CNN just flashed its snap-poll results on the TV. Palin beat expectations, but you knew she was going to do that, all she had to do was breathe, remember her 2 1/2 weeks worth of prepping for the 2 hour event, not read from her note cards too much, and smile. Biden beat expectations, too-and his were _*a lot *_higher going in.

The CNN poll showed that voters by _*a more than 10-point margin *_declaring Biden the winner, and only a slight up-tick in the percentage of people who say Palin is ready to be president of the United States (with a majority still saying she's not).

Here are some actual numbers, these on the question of who won:
http://thepage.time.com/2008/10/02/deba ... iden-wins/

CBS poll: Biden 46%, Palin 21%, tie 33%. http://www.upi.com/Top_News/2008/10/02/ ... 223005475/
CNN poll: Biden 51%, Palin 36%. http://politicalticker.blogs.cnn.com/20 ... ectations/

In other news, I didn't quite win my Palin bingo game at the VP watch party.









If you can't read it, the bottom line reads, "Try and score a 'media blackout' by filling in all the boxes on your card!"

For anyone that thinks she won any part of the debate last night, you are missing many obvious things. First and most importantly as SiouperDave pointed out in the other thread with that spot on video clip, she didn't answer one question at any point in the night. When caught with something she wasn't prepared for, she went off on memorized talking points, often mispronunciating words, scrambling issues, and pulling in thoughts on totally unrelated topics.

And with a little wink and a smile she said she wants to expand the VP powers more than Cheney did! 

She is more scary than I thought.

Looks like that many voter panels assembled agreed with my analysis. Looking here though, one would think that she performed well enough to erase any doubts that we were all completely wrong.

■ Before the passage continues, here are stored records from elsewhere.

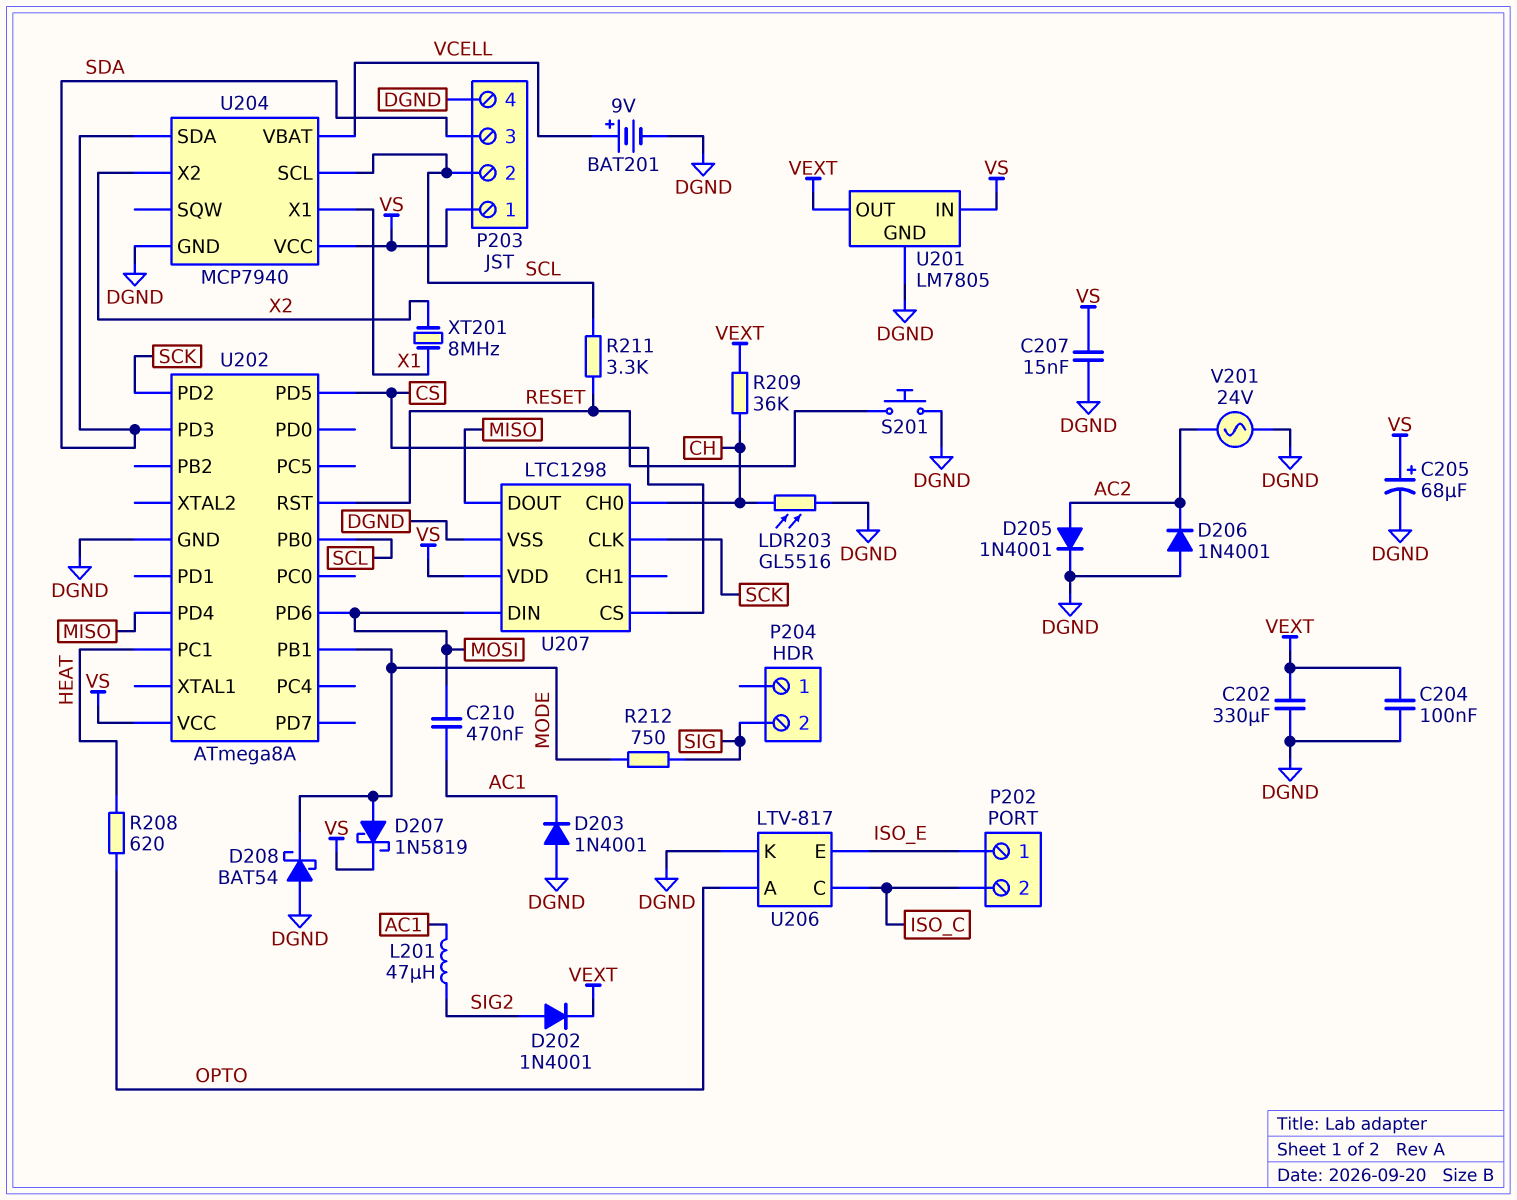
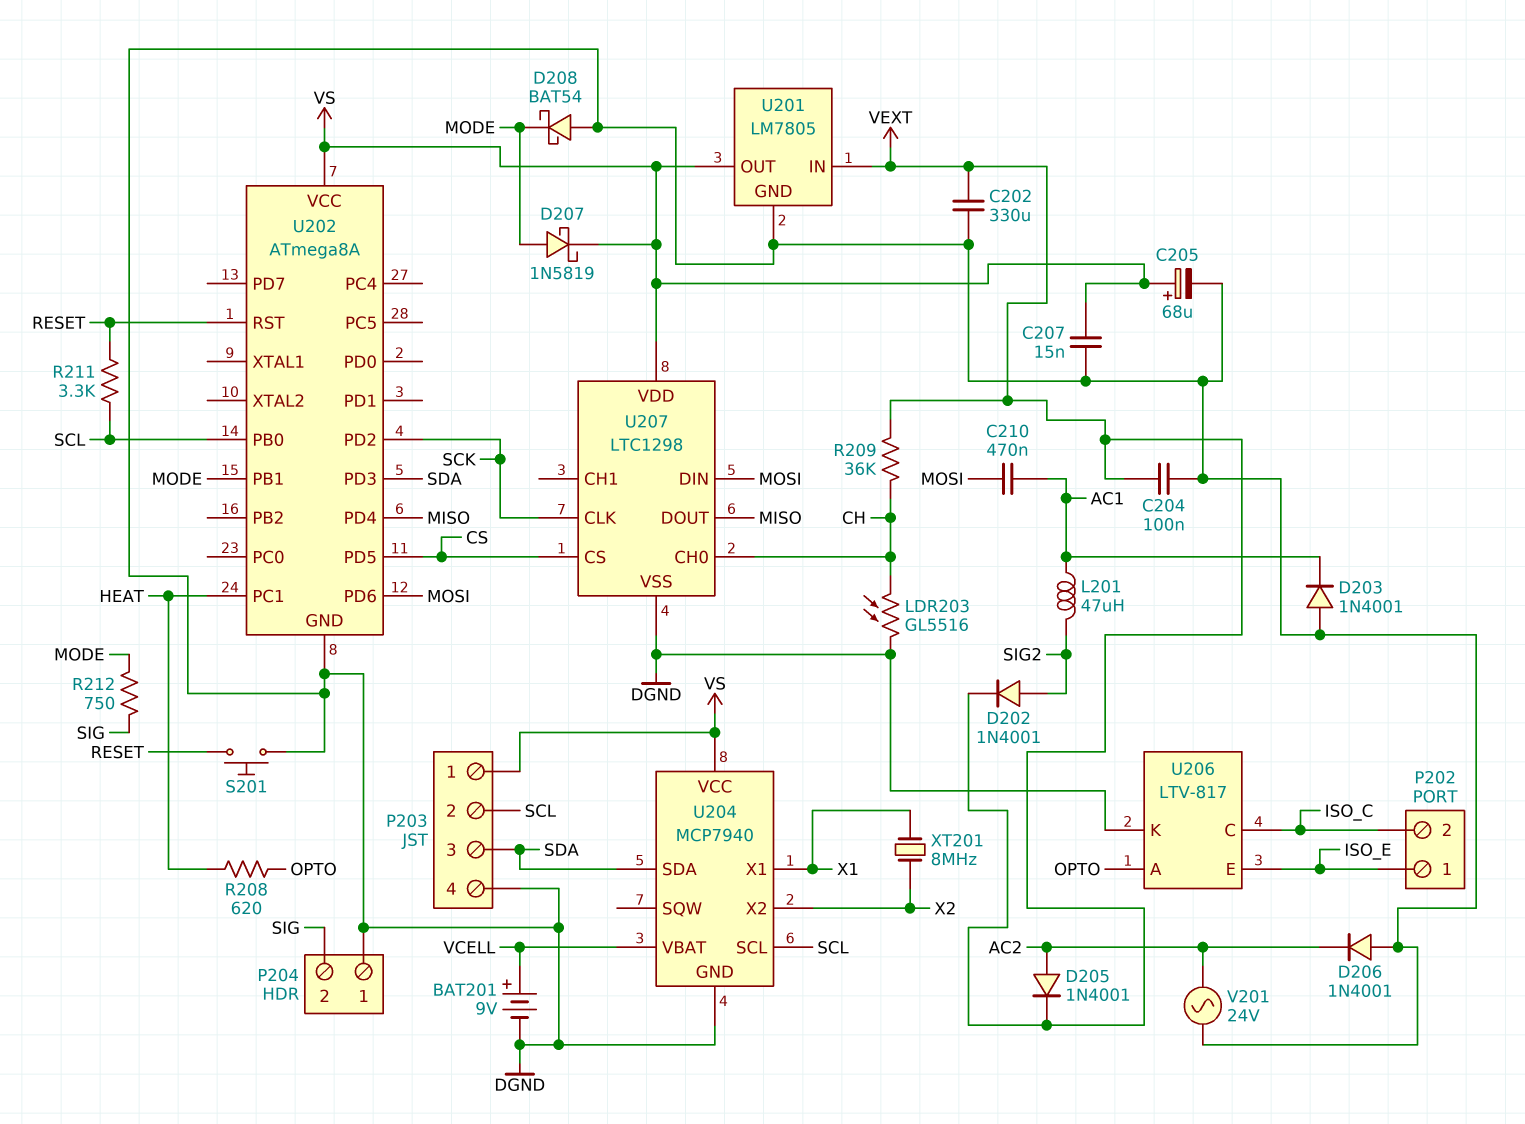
D205: diode 1N4001 (A AC2, K DGND) -> diode 1N4001 (A AC2, K VEXT)
P204 pin 1: none -> DGND
U201 pin IN: VS -> VEXT
U201 pin OUT: VEXT -> VS

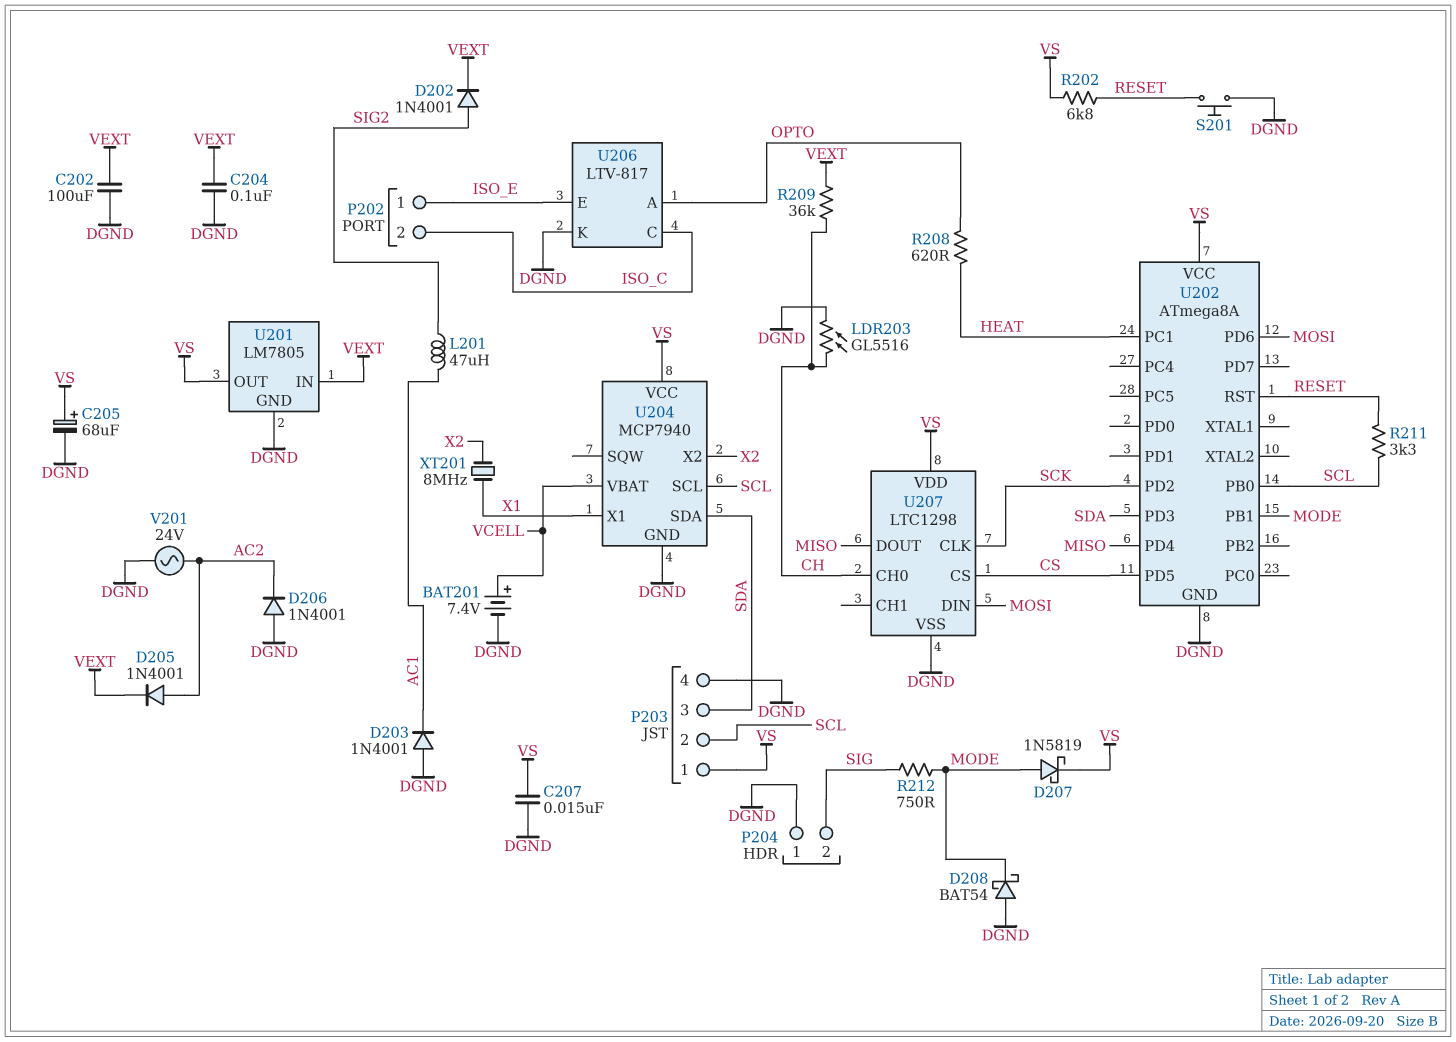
BAT201: 9V (plus VCELL, minus DGND) -> 7.4V (plus VCELL, minus DGND)
C202: 330uF (DGND, VEXT) -> 100uF (DGND, VEXT)
C210: 470nF (AC1, MOSI) -> none
R202: none -> 6.8k (RESET, VS)

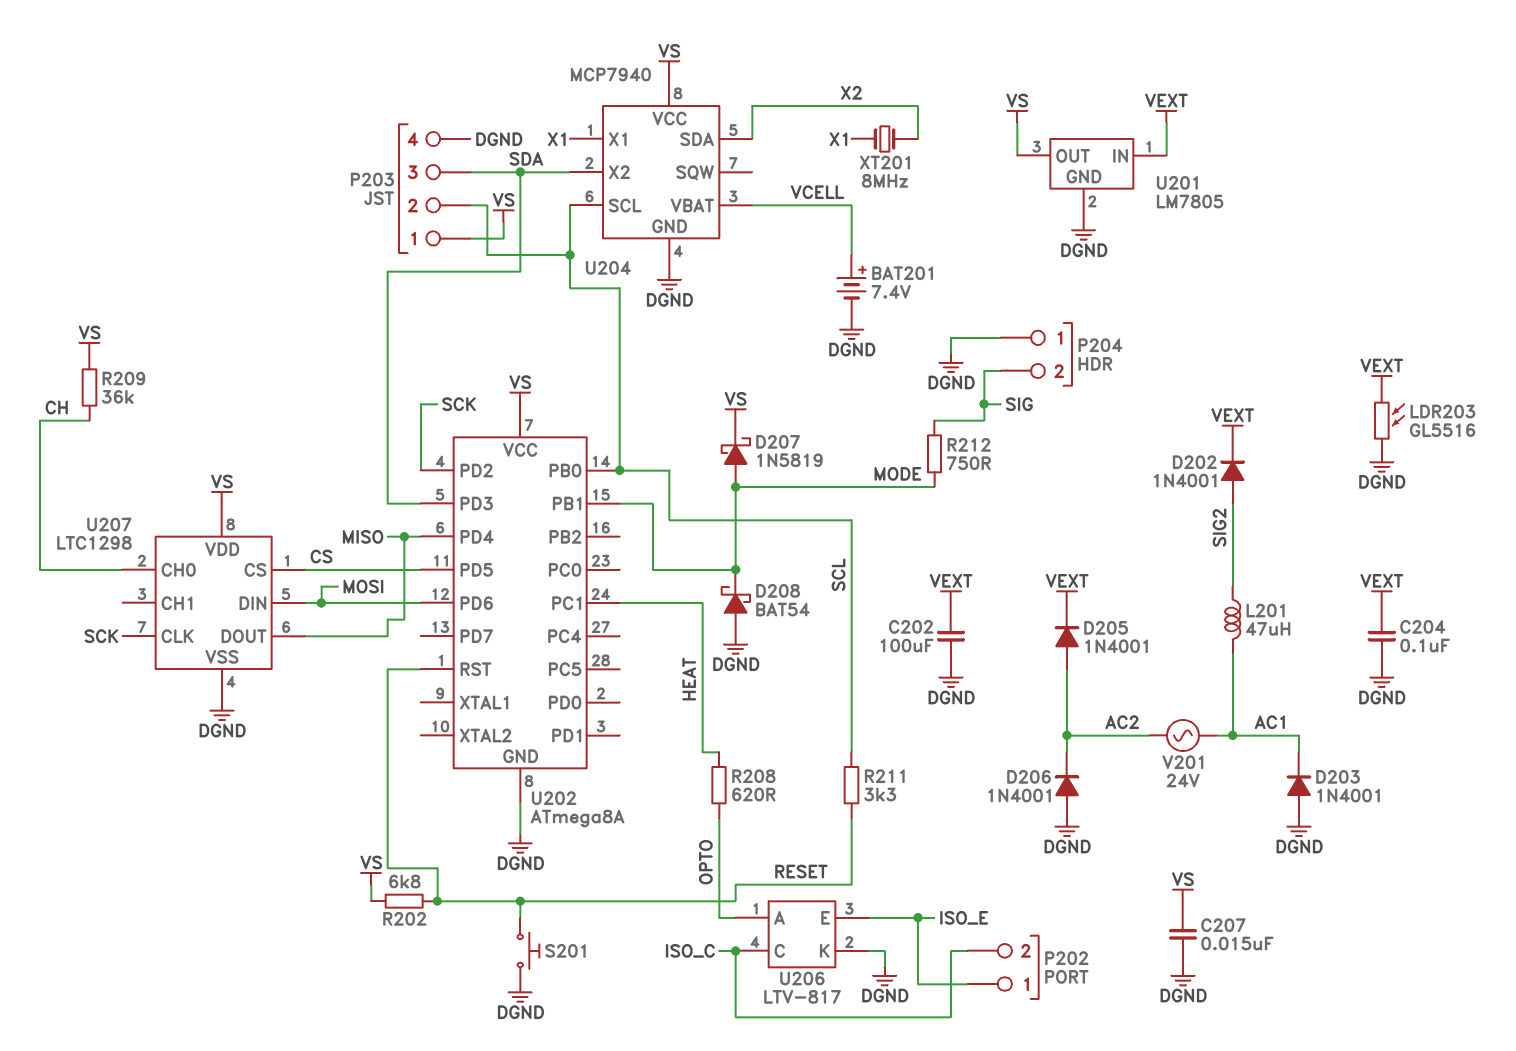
C205: 68uF (plus VS, minus DGND) -> none
LDR203: GL5516 (CH, DGND) -> GL5516 (DGND, VEXT)
R209: 36k (CH, VEXT) -> 36k (CH, VS)
U204 pin SDA: SDA -> X2
U204 pin X2: X2 -> SDA
V201: AC 24V (AC2, DGND) -> AC 24V (AC1, AC2)

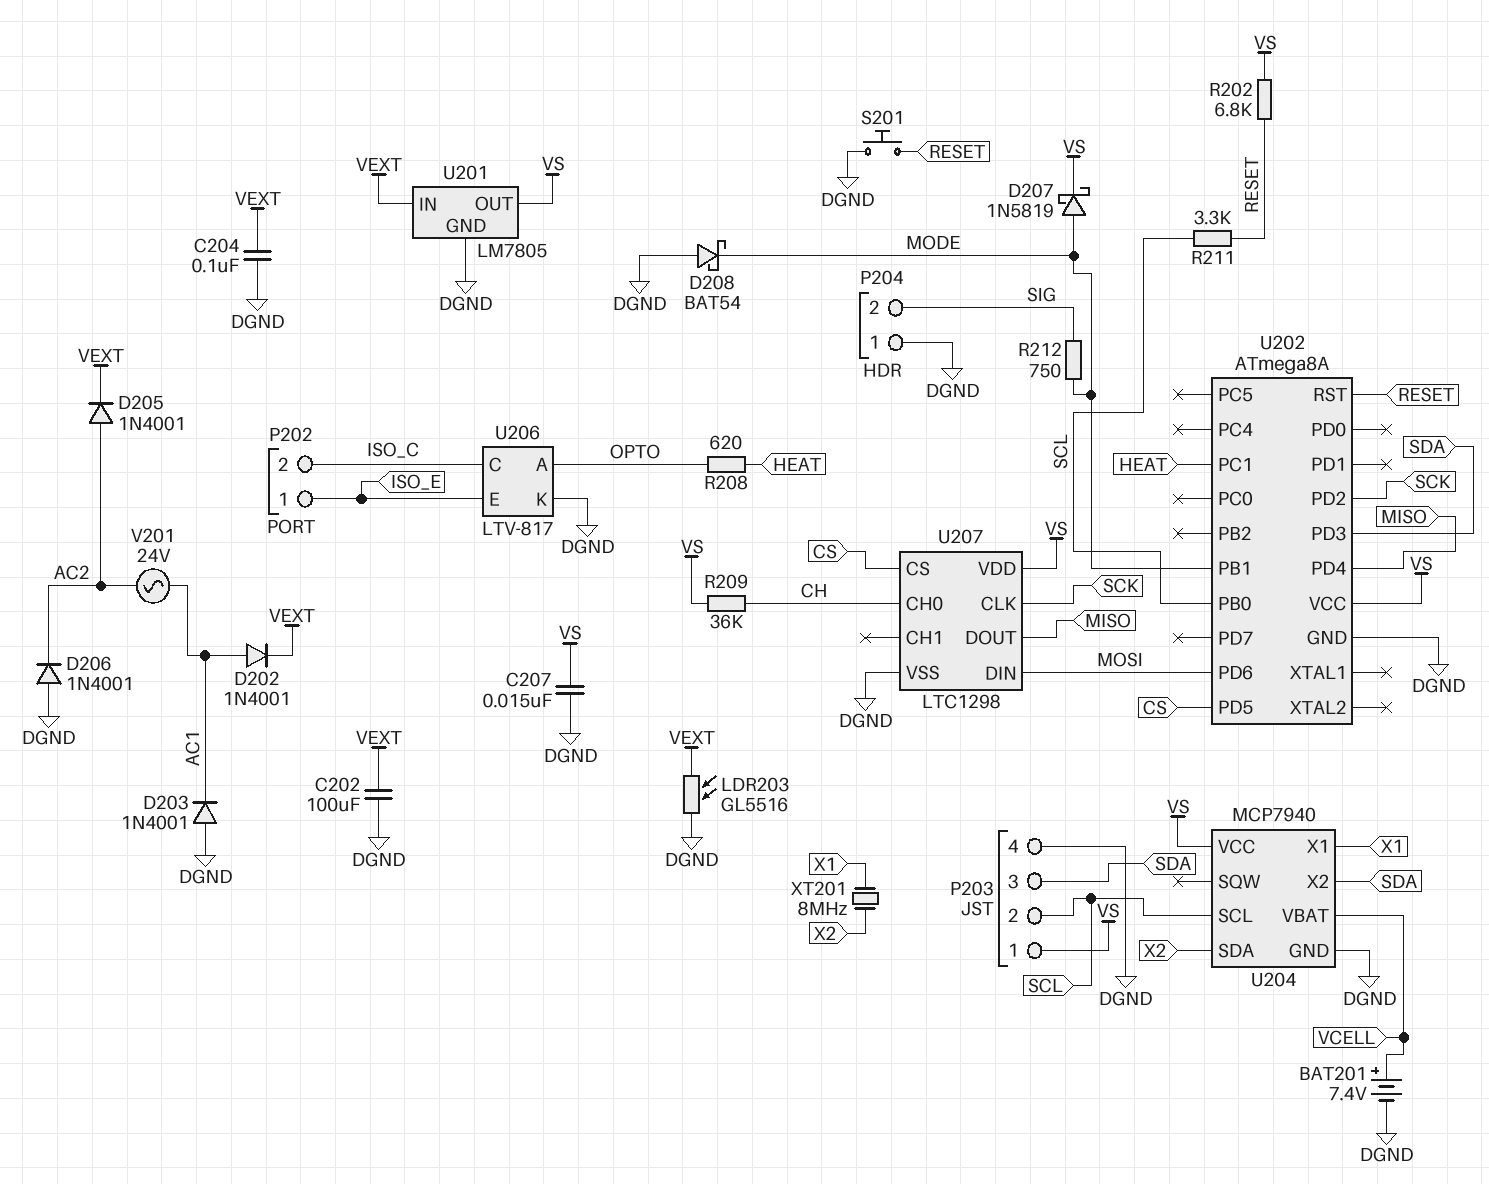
D202: diode 1N4001 (A SIG2, K VEXT) -> diode 1N4001 (A AC1, K VEXT)
L201: 47uH (AC1, SIG2) -> none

The only group that feels she did well is those who had a vested interest in liking her before the debate. Many of you fall into that category. They feel relieved that she didn't fall fat on her face, and that the Republican ticket didn't completely die, and can remain on the limited life support it is currently on. It is those folks (like many here) that are making a claim that she was victorious in the debate. She had limited expectations, and people give her the win because she was simply able to memorize a few talking points. It was sorely obvious this was the extent of any win.

Once again, the usual political analysis from here is skewed and doesn't reflect what joe common on main street America feels.

Don't believe me? Go look at what folks are saying today. Look at the voter panels, don't believe the political pundits.

Then again I'm sure that everything is rigged, the polls are fake, the voter panels are made up, the moon landing was faked, bigfoot exists and 9/11 never happened right?


----------



## swift (Jun 4, 2004)

And Fox polls say Palin won. You should get yoiur head out of the bucket and form an opinion for yourself. CNN is the Communist News Network.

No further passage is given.